"Open space yes or no" is the wrong question. Open space is a tool, like a meeting table or a closed room: it works when it is part of a mix calibrated on the real use of spaces. On its own – as the only setting – it almost always produces the same result: people looking for alternatives where there are none.
The problem isn't openness: it's the lack of alternatives
In organisations where open space doesn't work, the mechanism is always similar: people have a single setting available, and in that one setting they have to concentrate, take calls, discuss, withdraw, collaborate. The result is that none of these activities happens under the right conditions. Noise is the most visible symptom, but the real problem is the lack of places – phone booths, quiet rooms, rooms of various sizes, support areas – that balance the open area and make possible what open space alone cannot host.

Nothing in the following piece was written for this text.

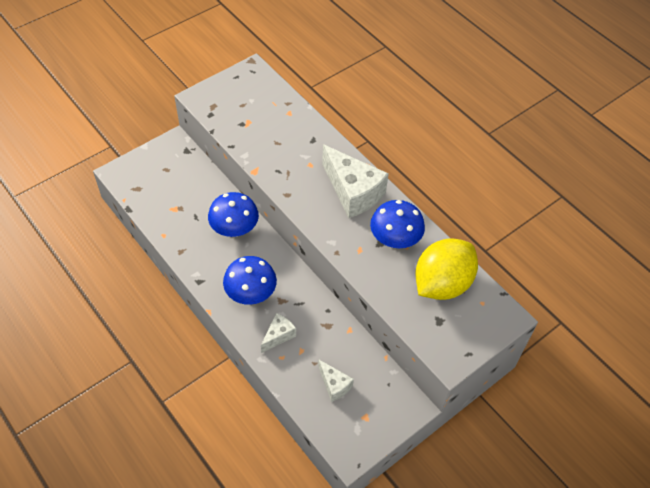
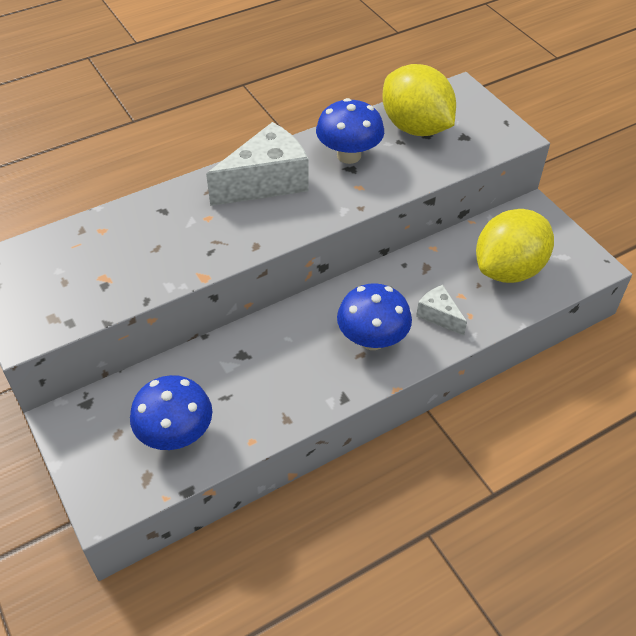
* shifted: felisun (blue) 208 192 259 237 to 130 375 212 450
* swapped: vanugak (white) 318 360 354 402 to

The right question: which mix
Every team has a prevailing activity – and every activity needs a specific physical context. Those who work in a collaborative, dynamic way need openness. Those who concentrate for long stretches, handle confidential documents or take frequent calls need closed or semi-closed spaces that are easily accessible. The proportion between open, closed and support areas comes from the real composition of activities, not from an aesthetic preference or an industry trend.
The data that determines the mix: the survey
To know which mix is needed, you have to know how the organisation works. Through interviews and surveys we reconstruct the typical day of each team: which activities take up the most time, what degree of concentration they require, how much space for privacy is needed, how often calls happen. From there we size the areas – open, closed, transitional, support – in proportion to real use. The BOMA standard provides the base for measuring surfaces; the survey data establish the functional distribution. The open space that emerges from this process is a measured tool, calibrated on the reality of that specific organisation – far from the "single surface" model that has fuelled years of well-founded scepticism.